But a Supreme Court ruling that the new law is unconstitutional would make it impossible to require that insurers cover pre-existing conditions, one of the most popular parts of the law, Pramenko said.
To cover pre-existing conditions without a mandate that individuals purchase coverage, “You’re going to have to bring back the public option,” Pramenko said.
As much as conservatives might welcome the finding that the new law is unconstitutional, liberals might do the same because it could open up the possibility of a single-payer health care system, Pramenko said.
“There is a policy reason” for the way the law was structured, Pramenko said. “It was not about making it a socialized system.”

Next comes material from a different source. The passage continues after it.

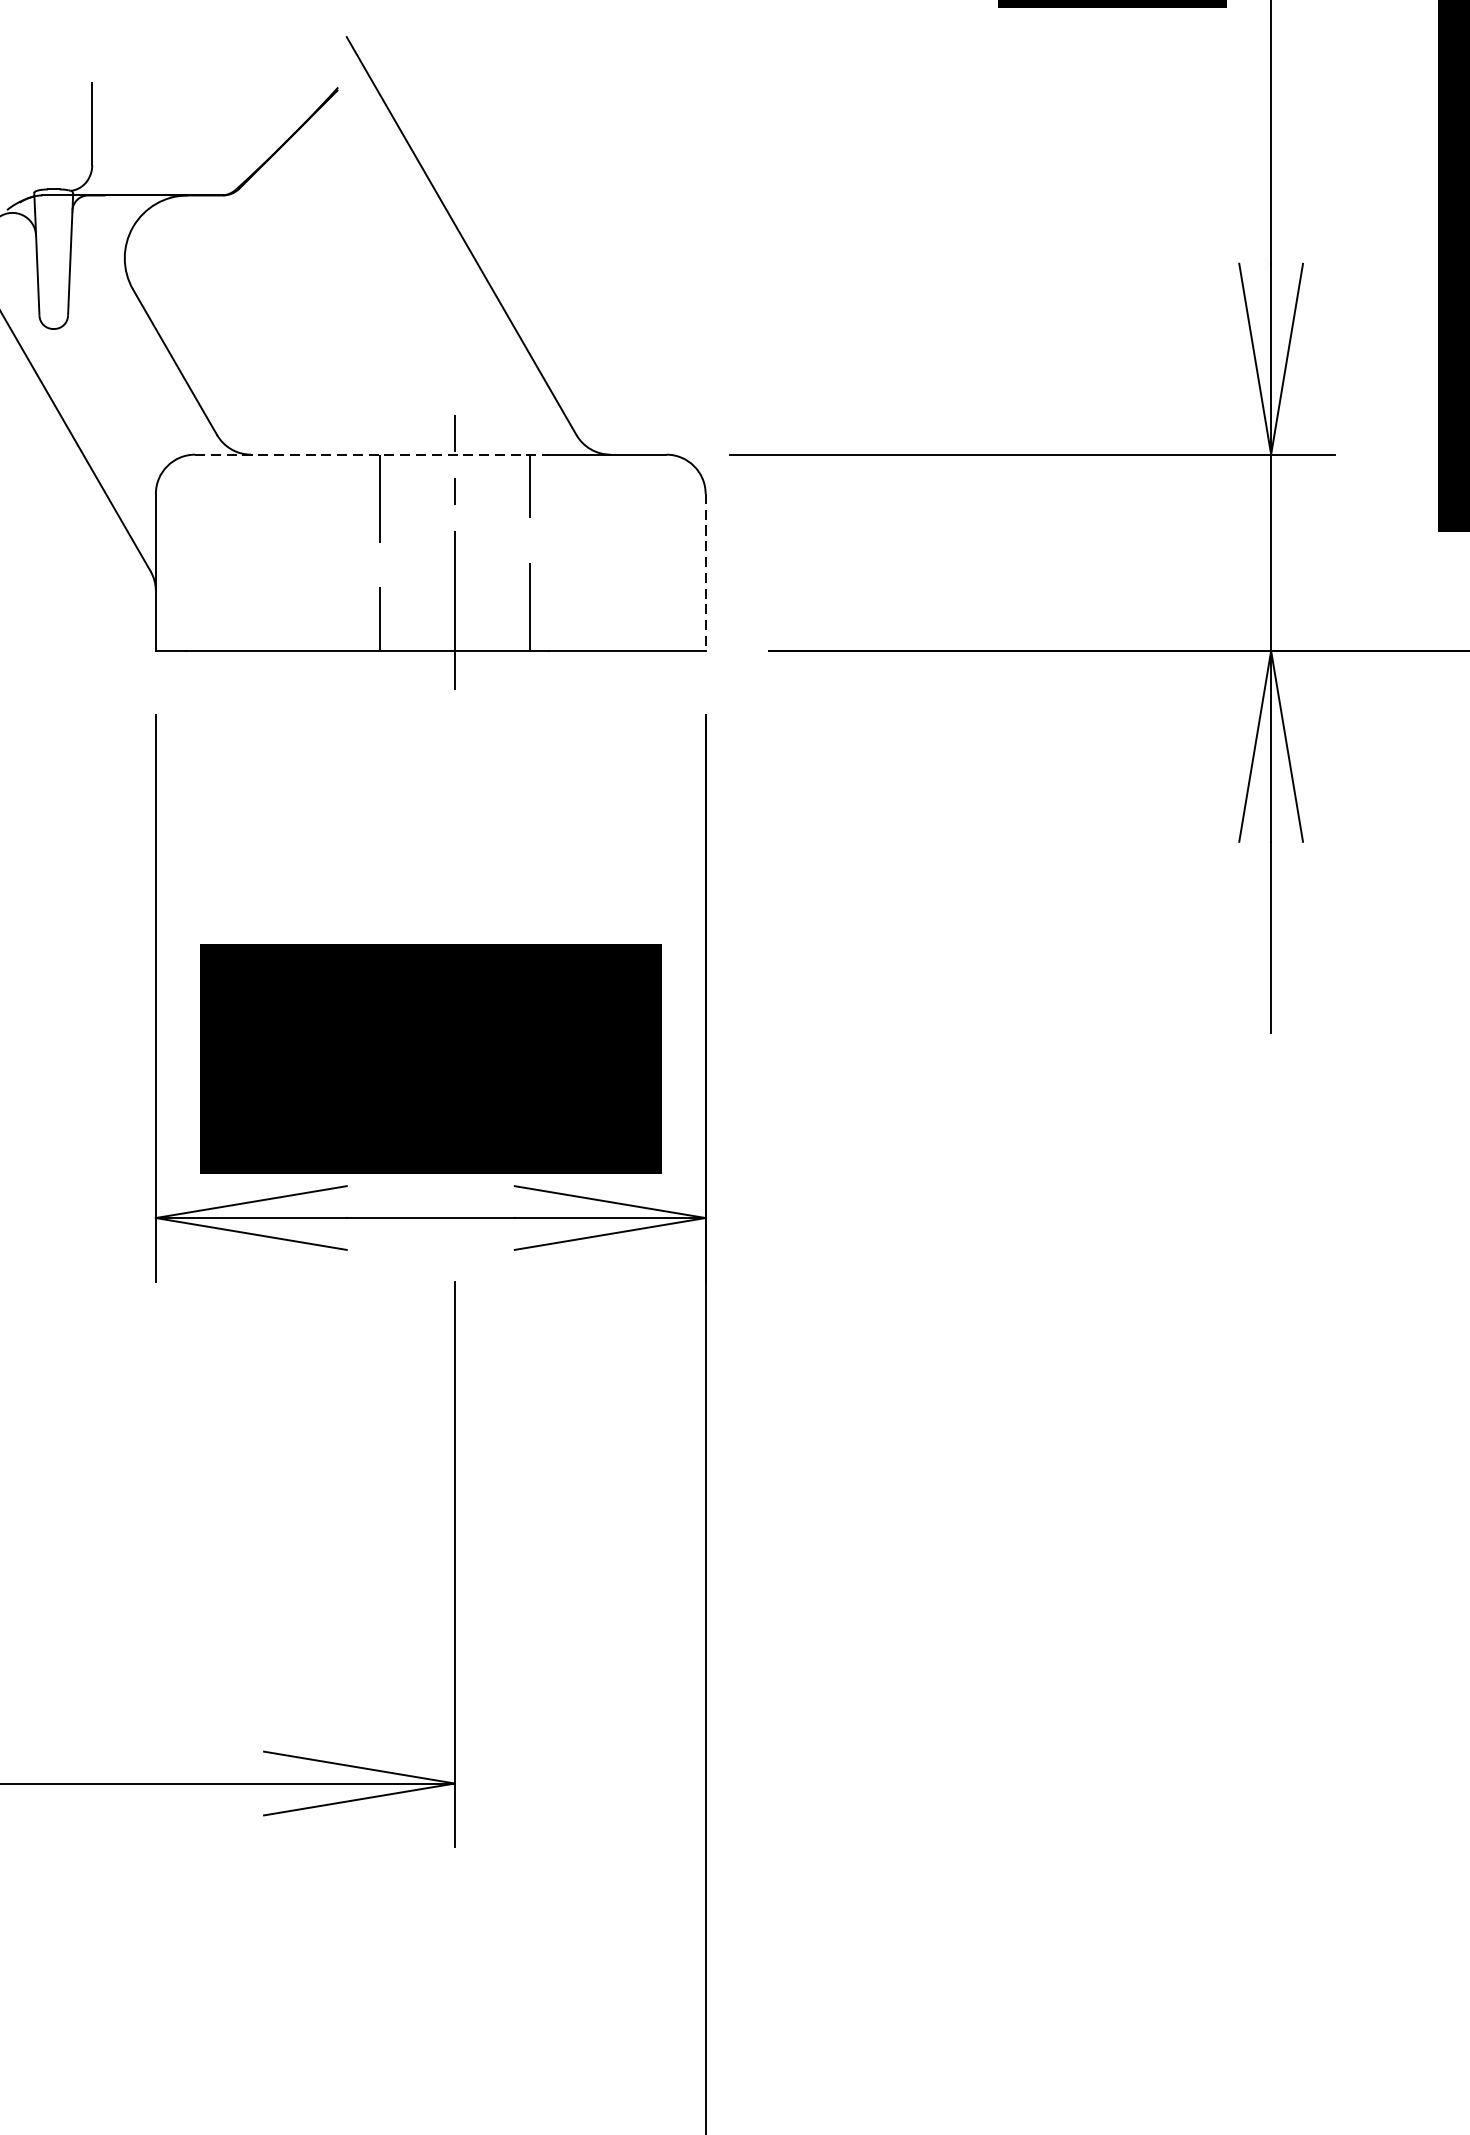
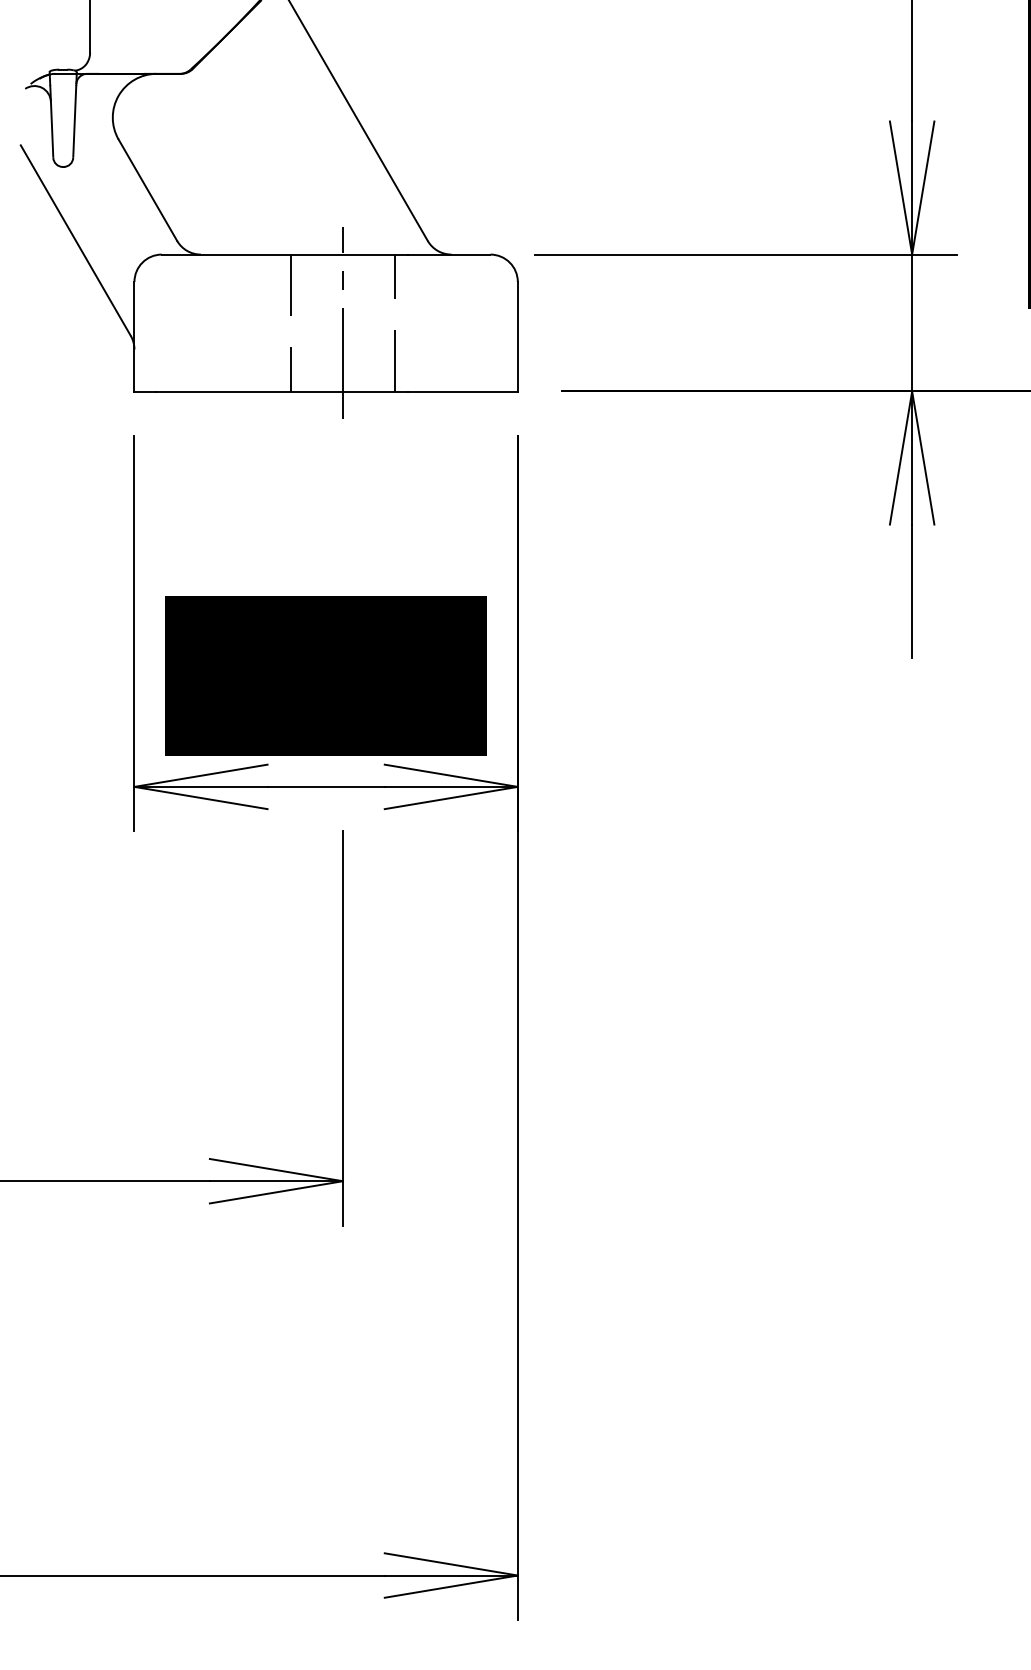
line: (372, 454) -> (285, 254), dashed -> solid
line: (705, 572) -> (517, 336), dashed -> solid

The National Federation of Independent Business was one of the plaintiffs, which also included governors and attorneys general from 26 states, and the Colorado chapter lauded the ruling.
The federation joined the case “to protect the rights of small-business owners to own, operate and grow their businesses free from unnecessary government intervention,” Colorado State Director Tony Gagliardi said. “The individual mandate, which forces citizens to purchase government-approved health insurance, undermines this core principle and gives the federal government entirely too much power.”
Families USA, a national organization that supports the new law, said the decision would have “devastating consequences,” including the denial of coverage based on pre-existing conditions, lifetime limits on coverage and higher costs for small businesses.
Vinson’s “well-reasoned order clearly lays out why the individual health insurance mandate included in the president’s health care overhaul law far exceeds the bounds of the federal government’s enumerated powers,” Suthers said in his statement.
Sen. Michael Bennet, D-Colo., remained focused on economic issues, “while the courts assess the challenged provisions in the new health care law,” Bennet’s office said in a statement.
Vinson took note of the political issues surrounding the case in his decision, commenting in a footnote to his decision that President Obama, while a senator in 2008 was opposed to the individual mandate “stating that ‘if a mandate was the solution, we can try that to solve homelessness by mandating everybody to buy a house.’ ”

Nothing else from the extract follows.